The prediction of signal peptides in proteins with Grammatical Restrained Hidden Conditional Random Fields

Signal peptides are short, cleavable, N-terminal peptides (from 15 up to 50 residue long) that are present in most proteins targeted towards the secretory pathway, including proteins that localize in intermediate steps such as the endoplasmic reticulum and the Golgi apparatus. The annotation of signal peptides in proteins is then an important step for characterizing the protein function and localization and for determining the sequence of the mature protein. In the lack of experimental data, prediction methods are useful tools that allow large-scale proteome annotation. We developed SPpred a new predictor of signal peptides based on Grammatical Restrained Hidden Conditional Random Fields, a recently introduced machine-learning tool well suited to solve labeling problems (Fariselli et al., 2009) SPpred is trained on a non-redundant dataset of proteins where the presence of a signal peptide was experimentally validated, and comprising 1495 sequences from Eukaryotes, 417 from Gram- bacteria and 104 from Gram+ bacteria. The prediction performances were evaluated in cross-validation considering the 2016 positive examples and 15,714 non redundant negative examples from Eukaryotes, 1741 from Gram- bacteria and 922 from Gram+ bacteria.

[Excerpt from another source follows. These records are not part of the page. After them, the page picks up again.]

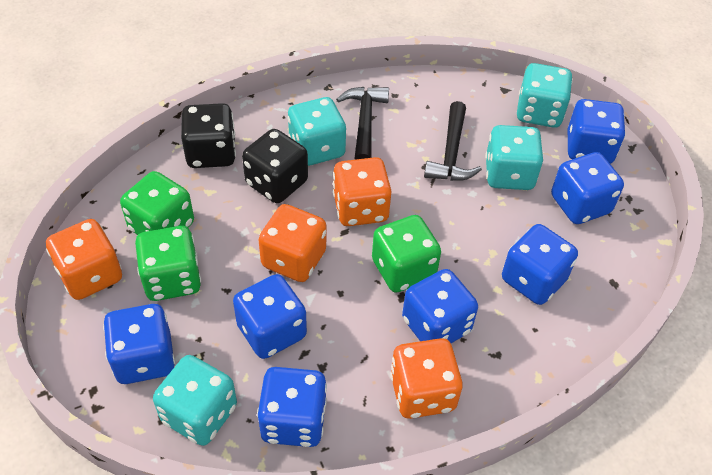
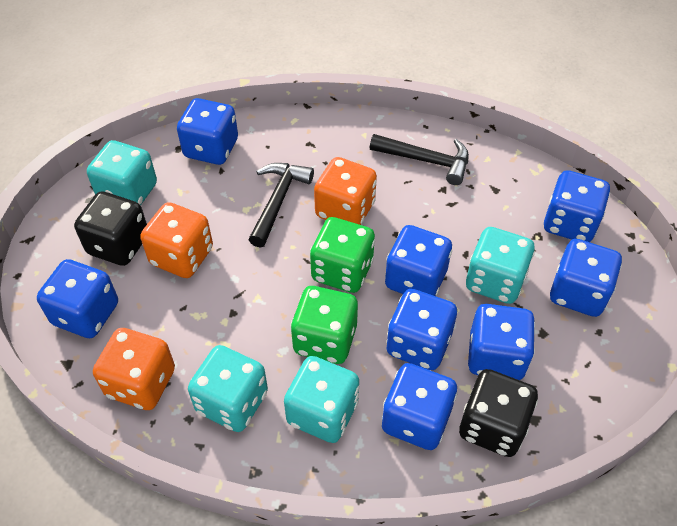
blue dice: 7 -> 8
green dice: 3 -> 2
orange dice: 4 -> 3

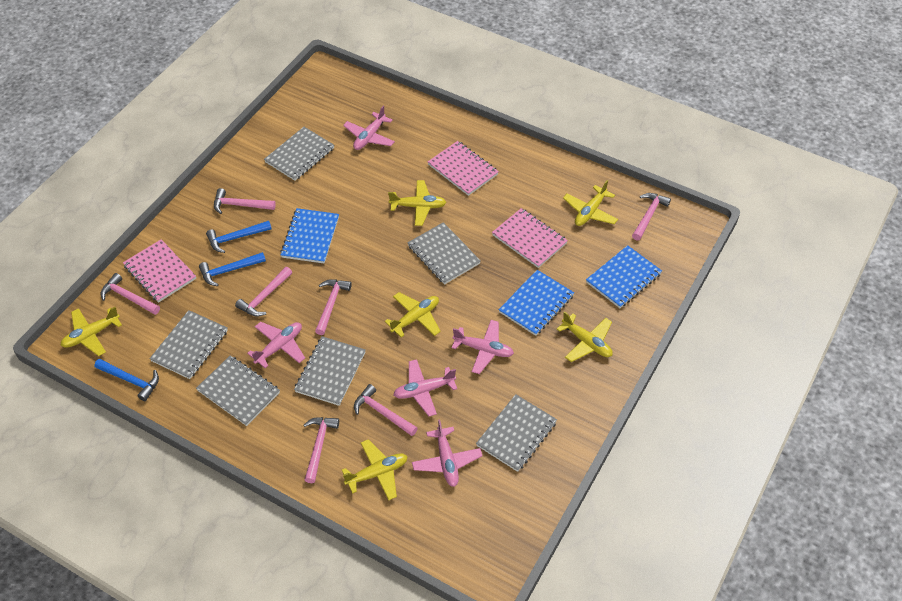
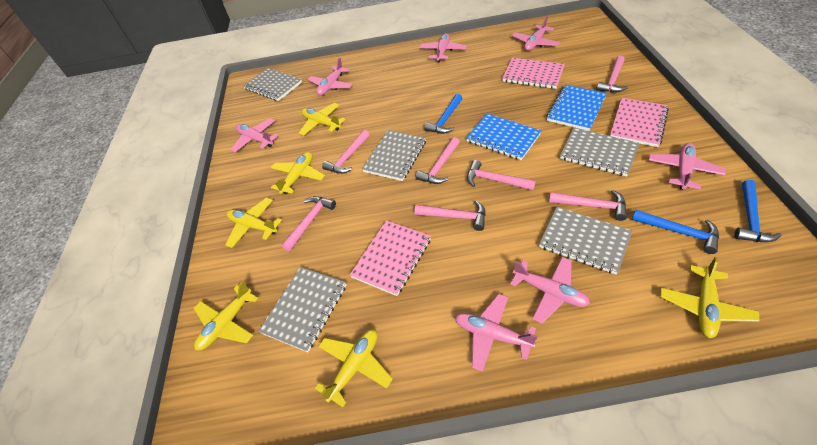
blue notebook: 3 -> 2
grey notebook: 6 -> 5
pink plane: 5 -> 7

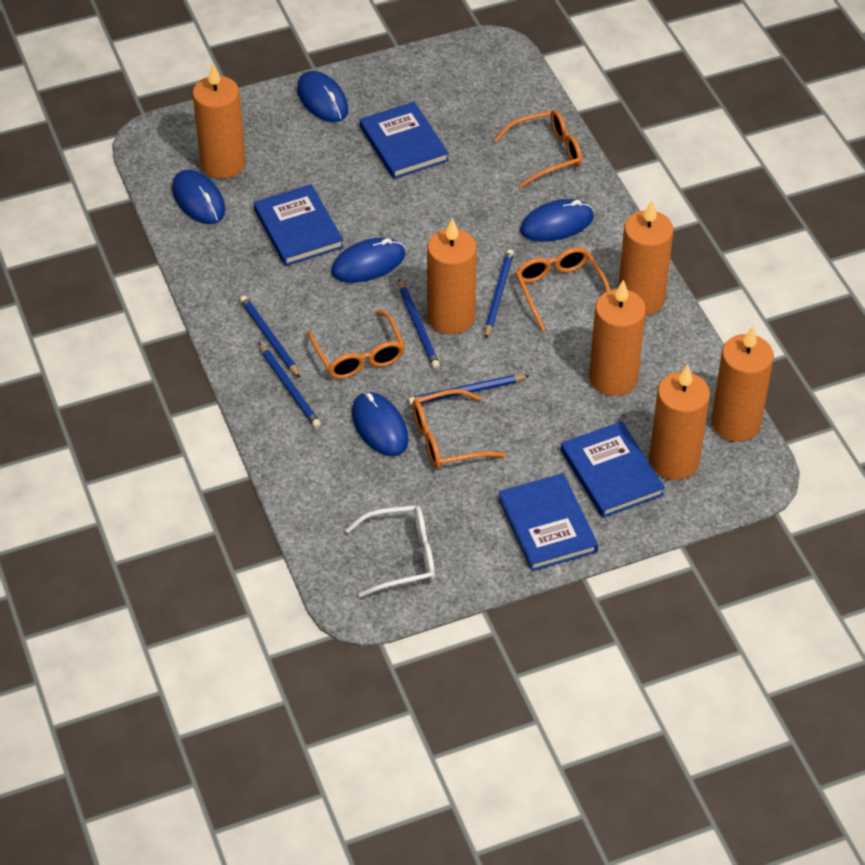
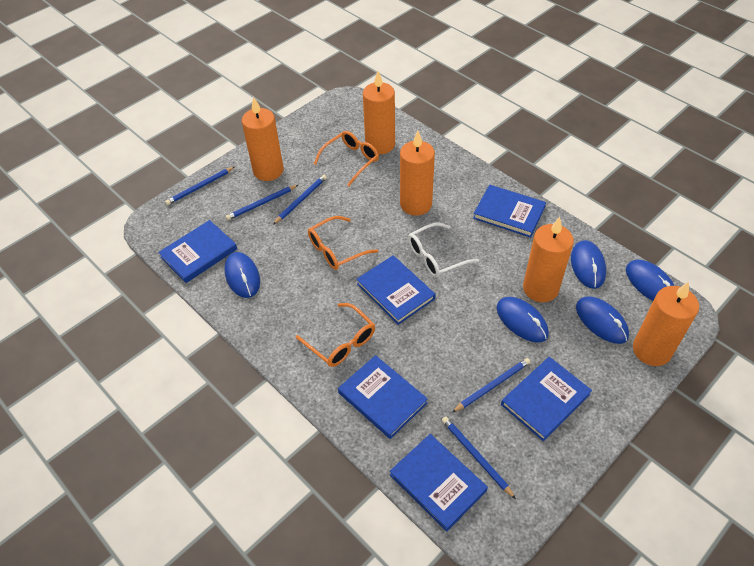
blue book: 4 -> 6
orange candle: 6 -> 5
orange glasses: 4 -> 3

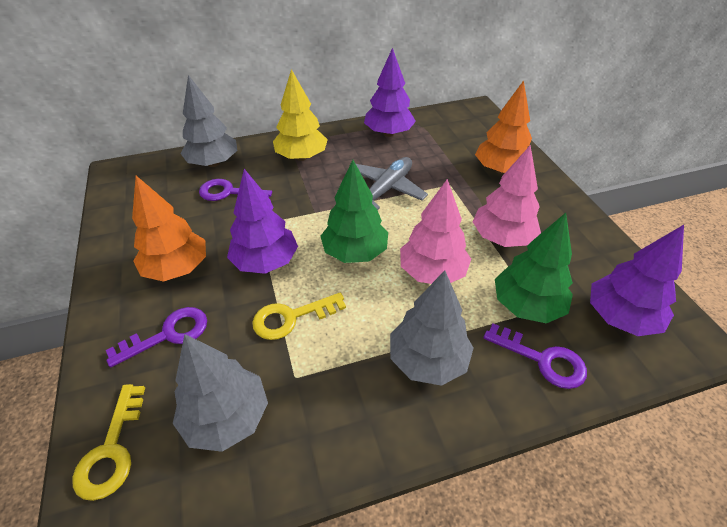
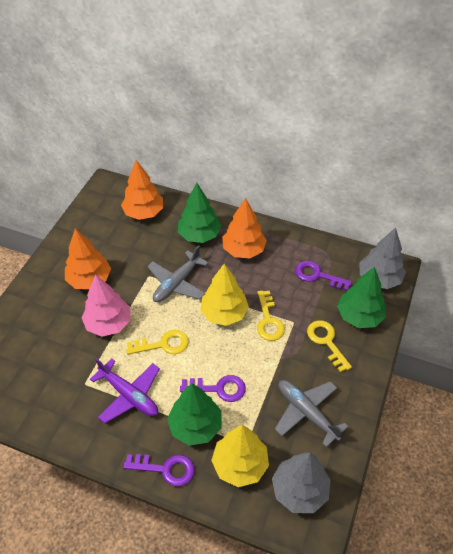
green tree: 2 -> 3
grey plane: 1 -> 2
grey tree: 3 -> 2
orange tree: 2 -> 3
pink tree: 2 -> 1
purple plane: 0 -> 1
purple tree: 3 -> 0
yellow key: 2 -> 3
yellow tree: 1 -> 2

For all the three classes SPpred predicts the presence of a signal peptide with a Matthews correlation coefficient equal to 0.87 and an accuracy ranging between 97% and 98 %. The accuracy in predicting the cleavage site ranges from 95% (in Gram+ bacteria) to 97% (in Eukaryotes). Due to the hydrophobic composition of signal peptides, a known problem of most available predictive methods is the fact that they tend to predict as signal peptides many N-terminal transmembrane alpha-helices. In the case of Tppred, the rate of false predictions is limited to the 4.3% of proteins endowed with a transmembrane alpha-helix in the first 50 residues of their sequence.